The building has served as a stately home, an exclusive female college, a Civil War hospital and living quarters for actors working with the famous Barter Theater.
As such, a number of famous guests have enjoyed the accommodations. The remarkable guest list for the Martha Washington hotel includes Elizabeth Taylor, Eleanor Roosevelt, Earnest Borgnine, Ned Beatty and Patricia Neal. Other esteemed visitors have been Presidents Harry Truman and Jimmy Carter, as well as Lady Bird Johnson.

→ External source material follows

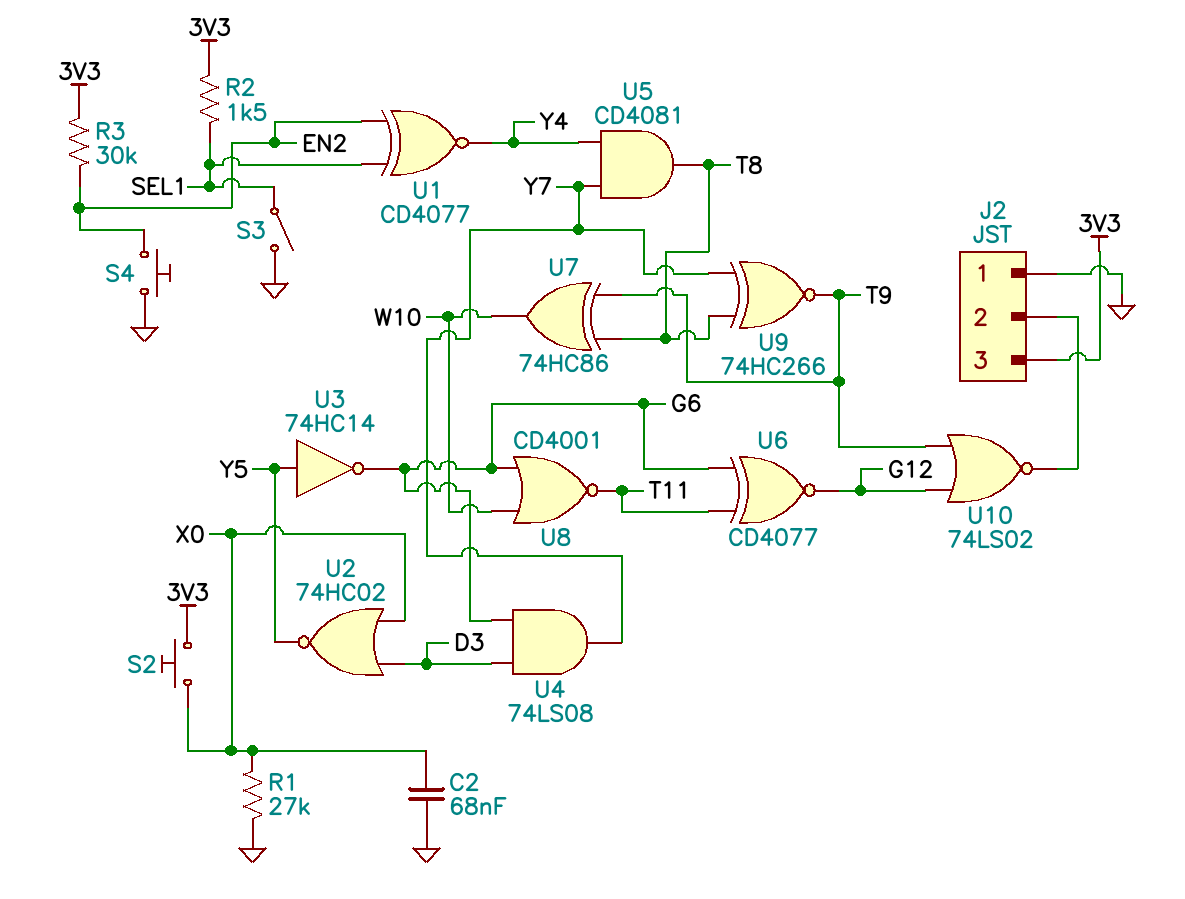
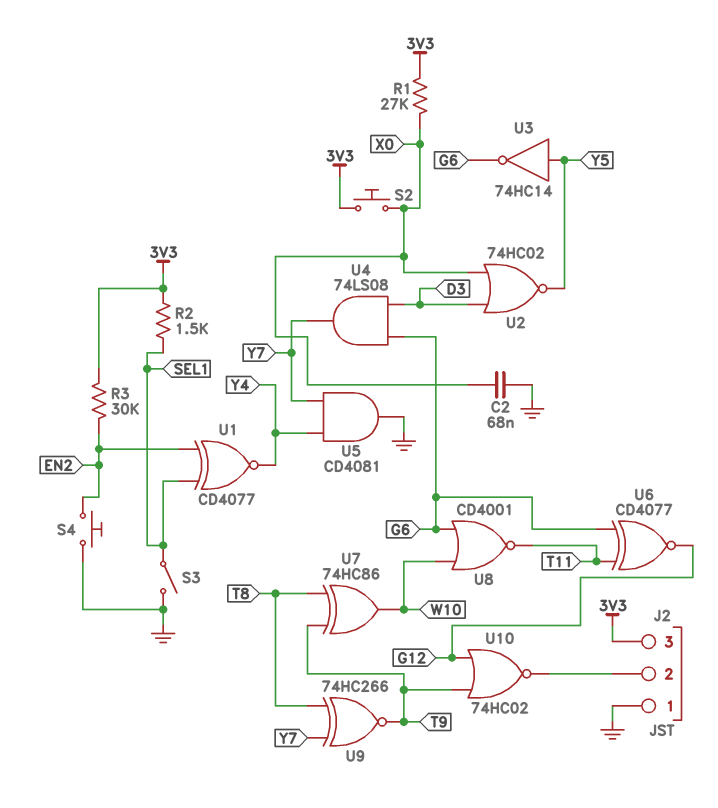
R1: 27k (GND, X0) -> 27k (3V3, X0)
U5: AND CD4081 (in Y4, in Y7, out T8) -> AND CD4081 (in Y4, in Y7, out GND)
U10: NOR 74LS02 (in G12, in T9, out J2/2) -> NOR 74HC02 (in G12, in T9, out J2/2)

The Twentieth Century was not kind to the structure, the college faded and eventually closed. The building passed from owner to owner and continued to decay. Fortunately, in 1984, a group of investors purchased the facility and invested millions of dollars in restoring the stately manor's original beauty. These efforts were realized and celebrated in 1995, when the Martha was given a place amid The Camberley Collection of stunning historic structures.
A history so extensive does not come without a fair share of stories and legends. Many visitors flock to the Martha to engage in ghost hunting. A number of spirits are said to reside on the grounds from different events during the hotel's life. Eager guests can book room 217 and listen for beautiful violin music played by a lovelorn spirit.
A mysterious bloodstain, a remnant of when the hotel was a Civil War hospital, has never been fully erased. Carpets over the stain develop holes and, no matter how many times the area is refinished, the stain returns.
A secret tunnel connects the hotel with the Barter Theater. It has been closed to the public for some time. The tunnel allowed actors to move conveniently from their lodging to the theater without even going outside. There were reports that, during the World War 2 era, many actors encountered a hostile force in the tunnel. Its origins were as mysterious as its intent.
Many visitors have reported the ghostly gallop of an unseen horse near the entrance. On several occasions, guests have claimed to see the phantom steed as it awaits its master's call.
The basement of the structure is believed to hold numerous spiritual inhabitants. It is believed many slaves were held underground and some were even buried in the walls.
The hallway is not without its own paranormal activity. A mud-covered soldier with a gruesome head wound is said to walk the halls. He hobbles on a crutch and leaves a fading muddy trail behind him.
Whether your interest is history, or the paranormal, the Martha Washington Inn is an excellent example of regal preservation.